Washington University researchers have received a $10.3 million grant renewal to continue a long-term study of adults who are more susceptible to developing Alzheimer’s because their parents had it.

The team is trying to define which of these adults is likely to develop the disease — and when — and to establish a timeline for how quickly it may progress.

The project at the Washington University School of Medicine in St. Louis began in 2005 with funding from the U.S. National Institute on Aging. The Adult Children Study has already helped identify some of the molecular and structural changes in the brain that take place decades before a person is diagnosed with Alzheimer’s.

The grant renewal will allow the team to extend the study for another five years and to include new goals and methods in it.

Medicine has already discovered that the sons and daughters of Alzheimer’s patients are at higher risk of developing the disease themselves. But scientists don’t know how to predict which adult children will develop it, or at what age their symptoms will appear.

“Our participants want to know if and when they will experience symptoms such as memory loss,” Dr. John C. Morris, the principal investigator of the study, said in a university news story written by Tamara Bhandari. “We anticipate that in the next five years we can begin to tell them.”

Morris thinks that some day people on track to develop the disease can be directed into clinical trials of investigational drugs that could delay or even prevent the onset of symptoms. While an Alzheimer’s  treatment has yet to become available, knowing the risk of developing it could lead to better-informed decisions for dealing with it.

“You might choose to move to an independent-living environment that also provides nursing care. You might choose to move closer to your children,” said Dr. Tammie Benzinger, an associate professor of radiology who directs medical imaging studies at Washington University’s Knight Center.

The study’s objective is to identify who is susceptible to the disease before it starts affecting them and those around them. In addition, people who are healthy but at increased risk of developing the disease represent an ideal population for testing preventive therapies.

Every three years, researchers measure the study participants’ memory and thinking abilities. They also perform brain scans to assess participants’ levels of the Alzheimer’s-related proteins tau and amyloid beta. The new funding will help researchers compare two new imaging compounds that might do a better job of detecting the two proteins.

Another new wrinkle in the study in the next five years is that instead of patients coming to the Knight Center for memory and cognition tests, they’ll be able to do it from home. That’s because the research team has developed mobile phone technology that allows patients to test their memory and thinking from a smartphone.

The overall goal of the next phase of the project is to develop criteria that can help doctors predict the onset and course of the disease 15 to 20 years before brain damage leads to symptoms. With these criteria, researchers hope to be better equipped to design clinical trials of therapies that can prevent or delay Alzheimer’s.

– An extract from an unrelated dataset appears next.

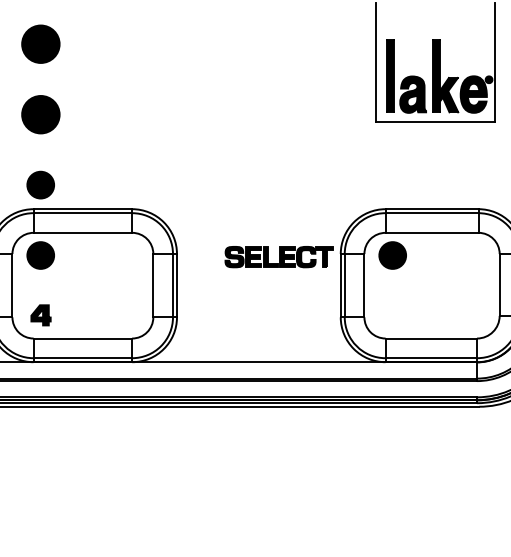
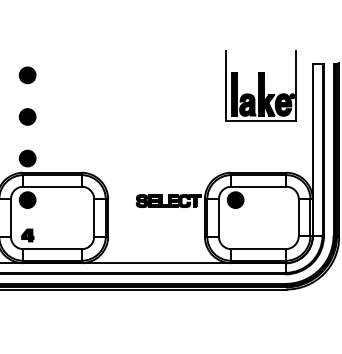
part: (40, 44) -> (27, 75), size x0.71
part: (40, 113) -> (27, 116), size x0.71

“By the time symptoms bring people into the clinic, their brains are already atrophied,” said Dr. Anne Fagan, a professor of neurology who leads the biomarker part of the study. “It is highly unlikely that any sort of intervention is going to bring back neurons [nerve cells] that have died. But if we can identify people with underlying pathology while their thinking skills are still intact, we can put them in clinical trials to try to stop, or maybe even reverse, the disease process.”

Morris is recruiting new participants between 45 and 74 years old who have no problems with memory or thinking. Most of the participants enrolled so far are at higher risk of developing the disease because one or both of their parents has had it, or has it now. Adults whose parents have never had Alzheimer’s are serving as the comparison group in the study.